Confío plenamente en los comandantes en todos los niveles: En ellos deposito mi total confianza, sus juicios dignos, el honor y la virtud del líder, para que lleven a sus tropas al cumplimiento exacto de sus deberes.
Hagamos de la Prosperidad Democrática un compromiso de vida que se ejercite en forma inviolable acompañada de los principios del Buen Gobierno: compromiso con la prosperidad social, transparencia, cero tolerancia a la corrupción, equidad, pluralismo, eficiencia y eficacia. Con los principios de la ética pública que no son más que las virtudes del soldado en su dimensión profesional y militar.
Este es un comando centrado en tres elementos fundamentales:
El hombre: un comandante que no ame a sus tropas debe renunciar valerosamente a este honroso privilegio de servicio; su bienestar, calidad de vida, su integridad, su respeto, el entrenamiento, el descanso, la motivación, estímulos, ascensos y reconocimientos justos; en fin todo lo que hace digno al hombre; son la mejor herramienta para obtener el equilibrio emocional de ese ser con quien emprenderemos el camino final hacia la victoria.
Transparencia en las operaciones y el uso de los recursos.

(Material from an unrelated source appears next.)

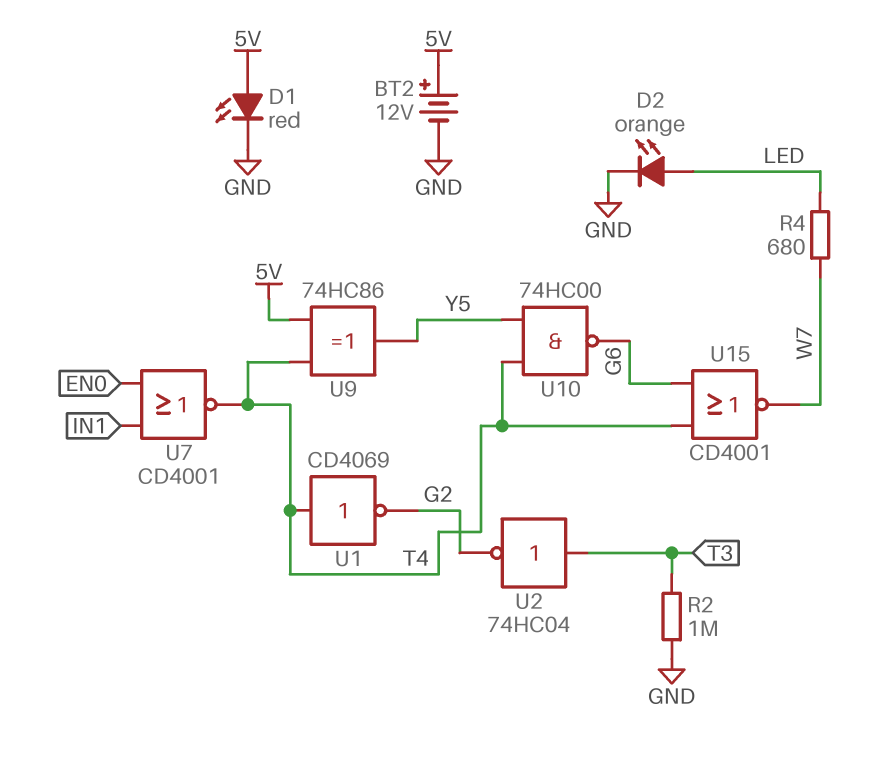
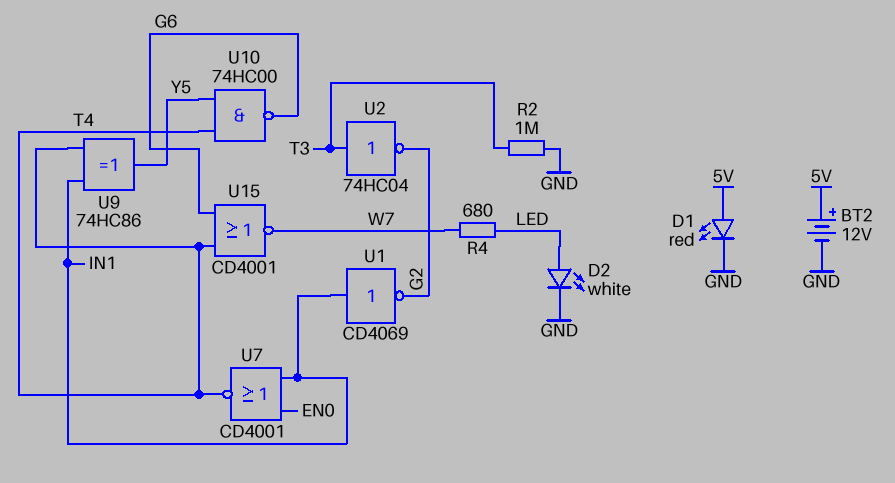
D2: LED orange (A LED, K GND) -> LED white (A LED, K GND)
U1: NOT CD4069 (in T4, out G2) -> NOT CD4069 (in IN1, out G2)
U9: XOR 74HC86 (in 5V, in T4, out Y5) -> XOR 74HC86 (in IN1, in T4, out Y5)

No podemos avergonzarnos de nuestros resultados, deben resistir el análisis crítico, sometido a cualquier evaluación sin temor a ser juzgados en forma negativa.
La tranquilidad y seguridad de las regiones. Neutralizar las amenazas, continuar atacando al enemigo para negarle éxitos a sus objetivos. Quiero líderes integrados con su pueblo; lideres que gocen del reconocimiento público; que sean consultados, que ganan la confianza y la fe de la población, que fortalezcan con su trabajo e interés el respaldo de la sociedad.
No olvidemos que en una guerra irregular como la que libramos, aislar a la población civil del enemigo y buscar su compromiso con la institución es fundamental. Las variables básicas para obtener el apoyo son muy sencillas: acatar la normatividad que nos rige en el desarrollo de las operaciones, brindar un buen trato, insistir en las campañas de desmovilización y defender con nuestras actuaciones la legitimidad de la que gozamos en el colectivo nacional. Incrementar la fe en la causa que nos anima es la obligación y responsabilidad de todos. Vamos a hacerlo.
En este noble propósito que me anima y en el compromiso adquirido con mi Patria, soy consciente del importante rol que juega la reserva activa de las Fuerzas Militares. Por ello quiero invitar al Cuerpo de Generales y Almirantes para que me acompañe con sus luces y experiencias. Muchos de ellos, en el reciente pasado, imprimieron en mí la hermosa tarea de consagrarme, con entrega y honestidad total, al servicio de la Patria. Toda mi gratitud por sus enseñanzas y todo mi sentimiento de afecto y de respeto para ustedes.